What if the barcodes match the human readable votes perfectly, but the counting algorithm is flawed? Remember the counting software was discovered to have flaws when the Irish machines were examined.
Sir, I protest, I most strongly object to your implication that I am an American ;) Co. Wicklow bog trotter through and through. Maybe my post (or rant) wasn't clear, I was talking about the re-vote on the Nice treaty, there where 2 different issues being voted for with the same vote. Cant remember what the second issue was but it more or less gave no other option but to vote yes, and in doing so also vote yes to the Nice treaty.
Wont be surprised if the same thing happens with the Lisbon treaty which is coming up for a re-vote in October, which we where promised was never going to happen. Well Sarkozy can just bugger off back to France and take his advice with him, he knows damn well that if he tried the same kind of crap in France as we get bent over and shafted with in Ireland he would be strung up.

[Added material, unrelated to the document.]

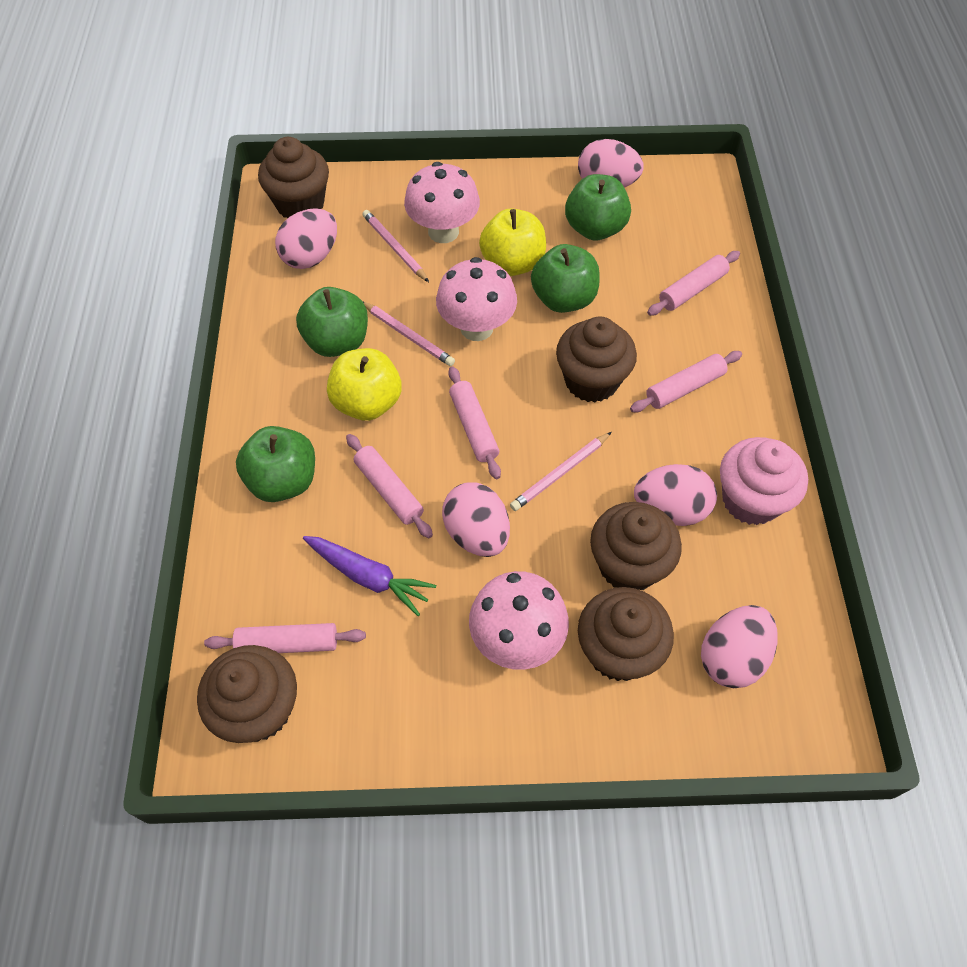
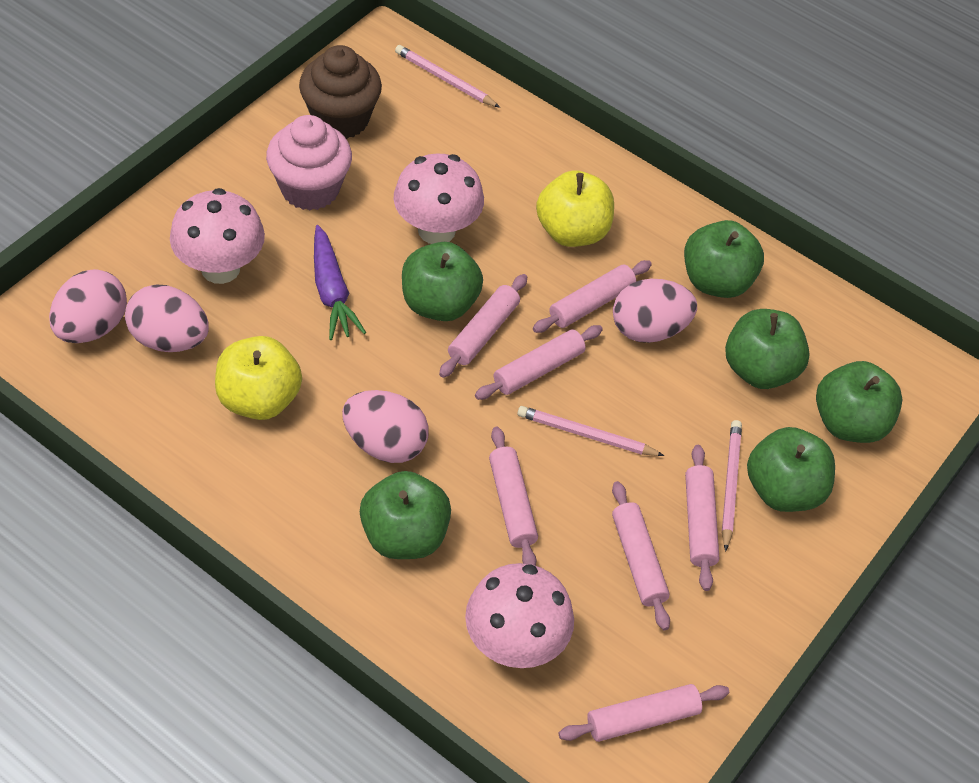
brown cupcake: 5 -> 1
green apple: 4 -> 6
pink egg: 5 -> 4
pink rolling pin: 5 -> 7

Why the hell do we stand for it?
Anyway, good points from both yourself and Ponder Stebbins on the state of Irish politics.
Pencil and paper has one advantage that no electronic or mechanical system can claim: it's universally comprehensible.
90% of the population can't program a VCR, let alone a computer. The Source Code for the voting machines isn't a lot of use to them. They just have to take someone else's word for it. Furthermore, even if you did go to the trouble of downloading the code from the Election Bureau's website and checking it line by line, how do you know that that's what the machines are actually running?
The problem with electronic voting systems -- and it is a limitation of the universe rather than a limitation of current technology, so nothing can be invented that would mitigate it -- is that what is actually counted is only a copy of what the voter did, and thus it can be changed without the voter's knowledge. Any "layer of security" you can bolt on top of that won't make any difference, because ultimately it's just a diversion which solves the wrong problem (and occasionally creates new ones; for instance, receipts still don't prove anything and can be used for nefarious purposes).
Just because you know how *your* vote was recorded, that doesn't tell you J.S. You still don't know how *everyone else* voted. The Authorities can publish absolutely bogus results and as long as they can tell *you* correctly, at some later date, how you voted, then you have to be happy with that.
Manual counting involving representatives of all candidates exploits the pre-existing adversarial relationship between them: nobody trusts anybody else, so the only way not to get called out is to tell the truth.
If the system had been specified as vote printer or DRE with VVPAT right from the beginning the extra costs would be probably zero. Now the costs for the modification will be approx € 500,- per machine,and 7500 times 500 is less the 4 million € , easily offset against the benefits. So where is the € 21 coming from?